Am 12. Februar 2004 unterschrieben in Pforzheim die Tarifpartner für die Metall- und Elektrobranche eine „Vereinbarung zur Sicherung von Arbeitsplätzen, Innovation und Wettbewerbsfähigkeit“. Wer von „Pforzheim“ spricht, redet über diesen Tarifvertrag. Heute ist die Vereinbarung Teil des
Tarifvertrags zur Beschäftigungssicherung (TV BeSch).
Eine befristete Ausnahme mit klaren Kriterien
Was machte das „Pforzheimer Abkommen“ so wegweisend? Das Abkommen erlaubt Unternehmen, von Tarifverträgen befristet abzuweichen, wenn sie dadurch Arbeitsplätze sichern oder neue schaffen. Der Flächentarifvertrag bleibt jedoch der Standard, die Abweichung ist die Ausnahme.
„Die Pforzheimer Tarifvereinbarung war ein Musterbeispiel für gelungene interne Flexibilisierung“, erklärt Detlef Wetzel. Und nennt zwei maßgebliche Dinge: „Die Belegschaft macht ohne konkrete Aussichten auf Wachstum und Investitionen keinerlei Einschränkungen mit. Und an der Entscheidung werden die Mitglieder beteiligt. Nur mit deren ausdrücklicher Zustimmung gibt es Abweichungen“, sagt Wetzel.
Wie funktioniert das in der Praxis? Nachdem die Tarifpartner gemeinsam mit Betriebsrat und Geschäftsleitung die wirtschaftliche Lage geprüft haben, können sie für den jeweiligen Betrieb beschließen, dass er befristet von tariflichen Mindeststandards abweichen kann. Zum Beispiel: Weihnachts- oder Urlaubsgeld kürzen, Arbeitszeit senken oder erhöhen – mit oder ohne Lohnausgleich.

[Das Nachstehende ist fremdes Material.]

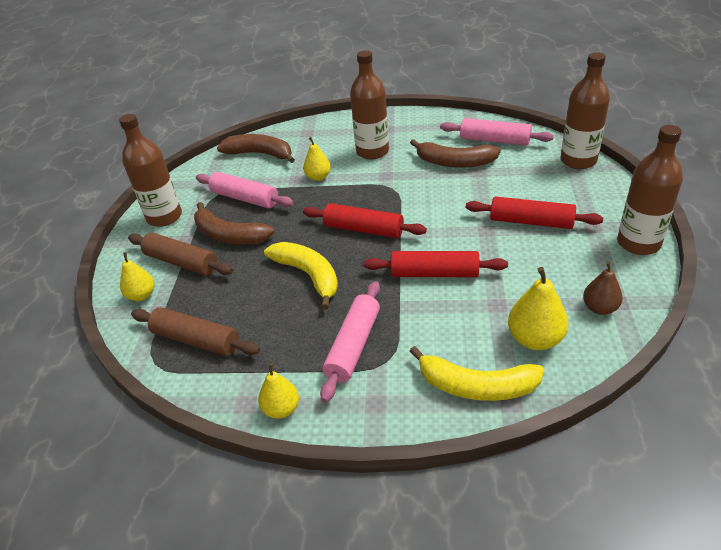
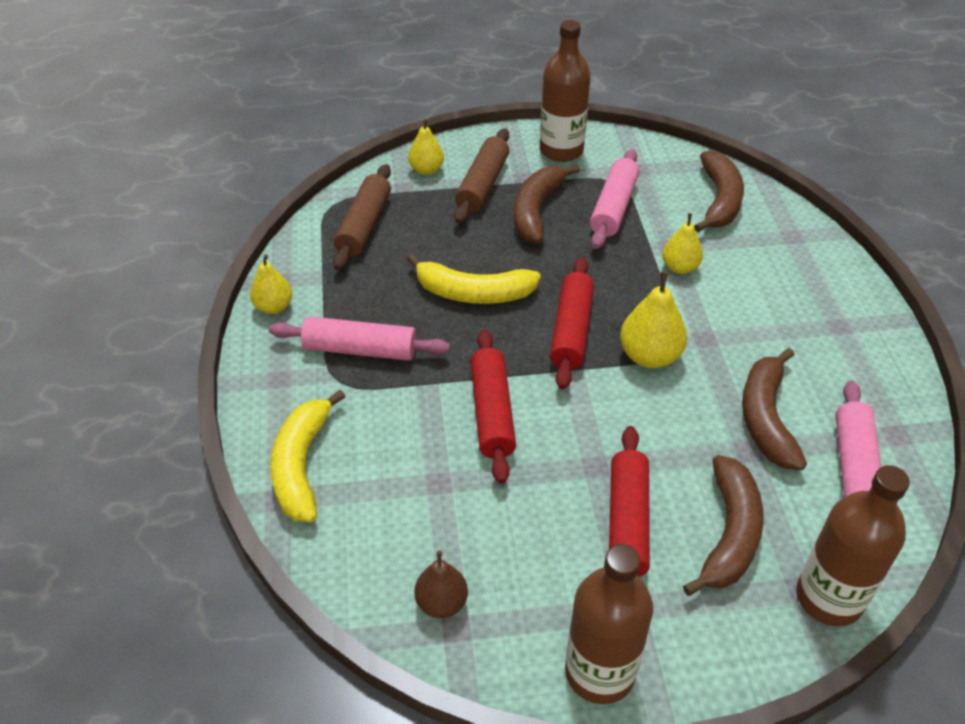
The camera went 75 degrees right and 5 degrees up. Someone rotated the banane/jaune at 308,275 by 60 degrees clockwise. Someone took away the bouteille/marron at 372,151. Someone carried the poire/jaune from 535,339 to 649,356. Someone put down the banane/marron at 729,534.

Nur mit den Beschäftigten und Mitgliedern
Solche Abweichungen können
nur die Tarifpartner beschließen. Für die Unternehmensseite verhandelt ein Vertreter des regionalen Arbeitgeberverbandes. Und für die IG Metall ist das in der Regel die zuständige
Verwaltungsstelle, die sie mit den Verhandlungen beauftragt. Wichtig dabei ist: Die IG Metall-Mitglieder in dem jeweiligen Betrieb sind von vorherein beteiligt.
Für solche abweichenden Verhandlungen hat die IG Metall
klare Kriterien formuliert. Die Arbeitnehmervertreter müssen umfassende Informationen zur wirtschaftlichen Lage des Unternehmens erhalten und der Arbeitgeber muss nachweisen, dass die Abweichung notwendig ist. Es reicht nicht, wenn er bloß behauptet, Beschäftigung sichern zu wollen. Der abweichende Vertrag muss eindeutig definierte Gegenleistungen enthalten, die die Beschäftigten einklagen können. Dabei geht es um verbindliche Standortgarantien oder Investitionszusagen. Und die Abweichungen dürfen
nur zeitlich befristet gelten.
Das „Ziel ist immer ein Gesamtpaket unter Beteiligung der Beschäftigten, an deren Ende die Gesundung des Unternehmens und die Orientierung am allgemeinen Tarifstandard steht“, betont Detlef Wetzel.